A Operação ‘Força e Ordem’, deflagrada pelo 10º BPM (Batalhão de Polícia Militar), Polícia Civil e Energisa, no Jardim Nhanhá e Guanandi, em Campo Grande, terminou com nove pessoas na delegacia. A operação vera para combater o furto de energia elétrica, conhecido popularmente como ‘gato’, e fiscalizou diversos endereços na quinta-feira (27).

Segundo a PMMS (Polícia Militar de Mato Grosso do Sul), a operação foi deflagrada após um monitoramento preventivo revelar indícios de ligações clandestinas em vários imóveis da região. Assim, quatro viaturas policiais e cerca de 20 profissionais da concessionária de energia saíram em comboio pela cidade para fiscalizar os endereços.

“As irregularidades constatadas, conforme a Energisa, ocorreram principalmente em razão de ligações diretas realizadas após o corte do fornecimento regular, prática que burla o sistema de medição e gera riscos à segurança dos próprios moradores, além de prejuízos à coletividade”, explicou a PMMS ao Jornal Midiamax.
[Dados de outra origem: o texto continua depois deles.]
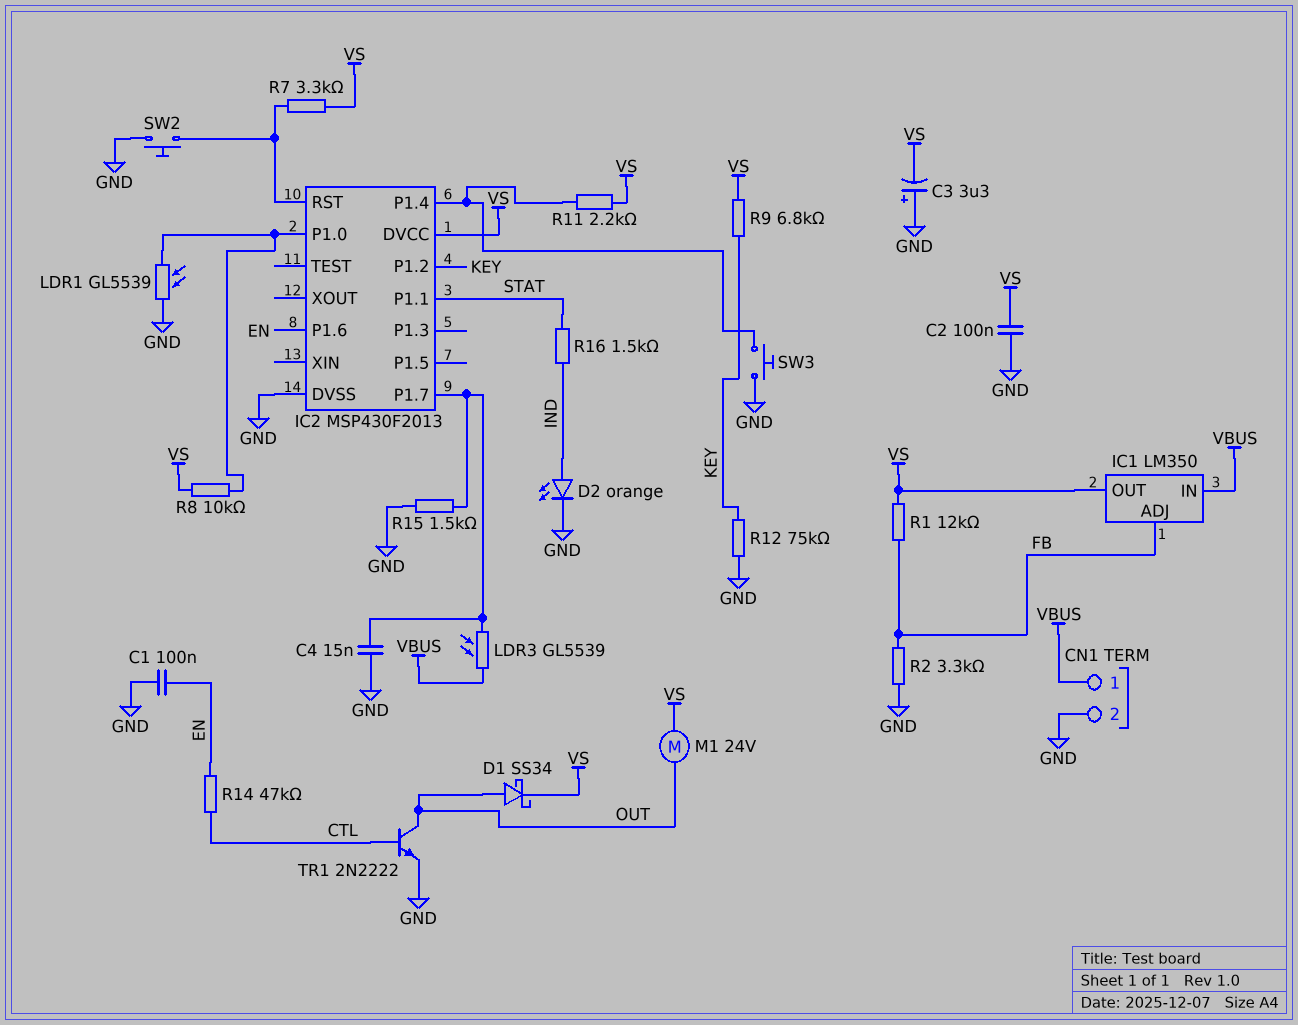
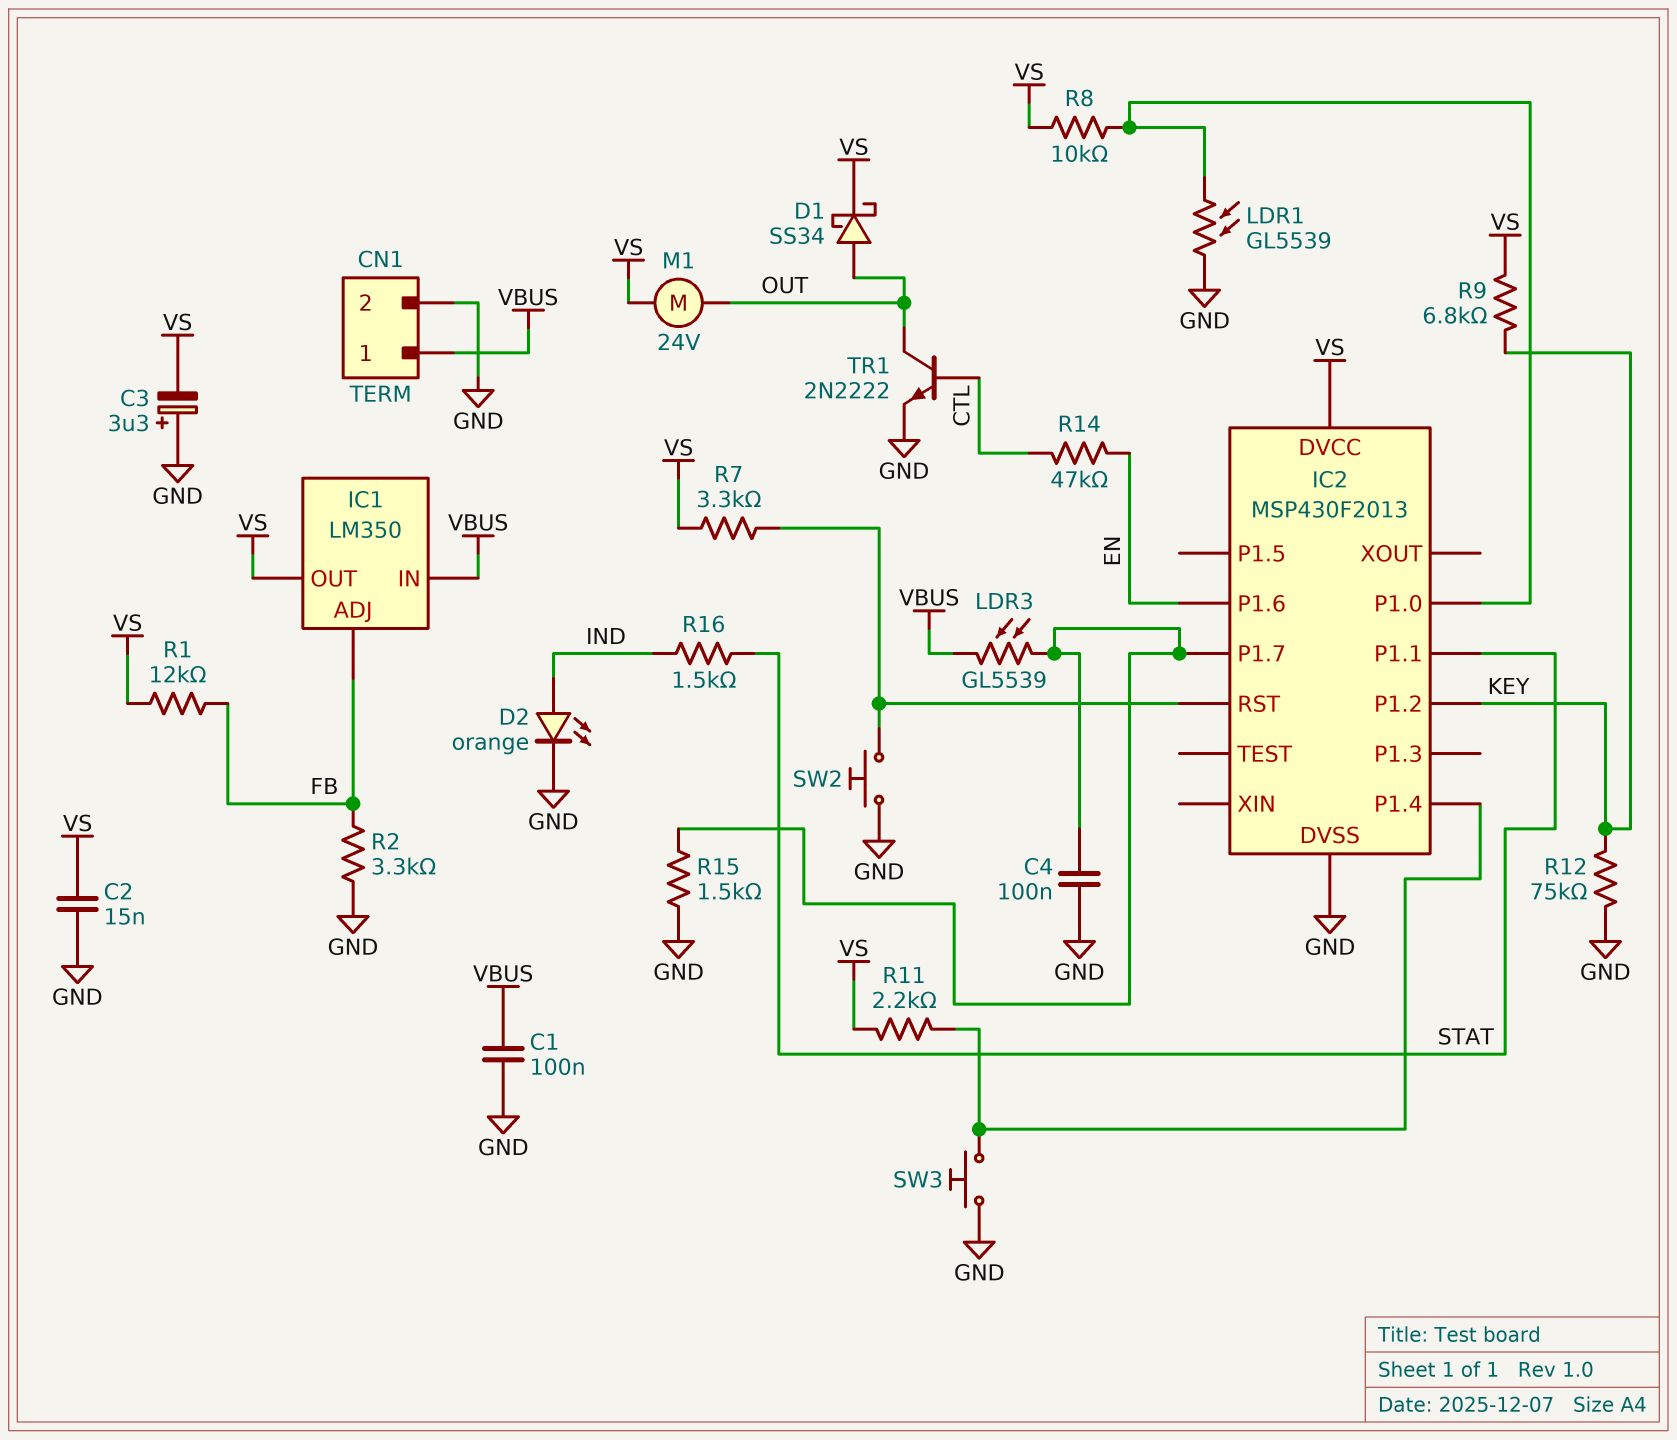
C1: 100nF (EN, GND) -> 100nF (GND, VBUS)
C2: 100nF (GND, VS) -> 15nF (GND, VS)
C4: 15nF (GND, IC2/P1.7) -> 100nF (GND, IC2/P1.7)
Ao término das fiscalizações, os locais com fornecimento irregular tiveram a energia interrompida e nove pessoas foram conduzidas para as unidades da 5ª DP (Delegacia de Polícia Civil) e Depac-Cepol (Delegacia de Pronto Atendimento Comunitário do Centro de Policiamento Especializado).
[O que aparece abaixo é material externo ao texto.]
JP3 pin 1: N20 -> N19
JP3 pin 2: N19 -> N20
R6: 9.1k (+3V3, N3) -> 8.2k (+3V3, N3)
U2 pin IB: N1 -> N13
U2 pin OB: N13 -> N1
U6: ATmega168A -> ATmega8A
“A ação transcorreu de forma tranquila, sem registros de confrontos ou intercorrências graves, demonstrando a efetividade do trabalho integrado entre a Polícia Militar e a Energisa. A operação reforça o compromisso das instituições com o combate às práticas ilícitas, a preservação da ordem pública e a segurança da população”, reforçou a corporação.

Corte por falta de pagamento culminou em religamento irregular

De acordo com Denise Simões, relações institucionais da Energisa, houve um corte de energia no local devido à falta de pagamento e os moradores efetuaram o religamento irregular. A Energisa informa que ligações irregulares representam riscos à segurança de todos. Assim, a prática é crime conforme o código penal, com multa e reclusão de até cinco anos. O furto de energia também compromete o sistema elétrico e prejudica o fornecimento para clientes regulares.

“A fiação imprópria e ligada de forma direta na rede, pode causar choques, incêndios e até provocar acidentes fatais. A distribuidora reafirma seu compromisso com a sociedade, atuando de forma constante para manter o bem-estar de todos, através de um fornecimento de energia seguro, regular e constante”, destaca a concessionária.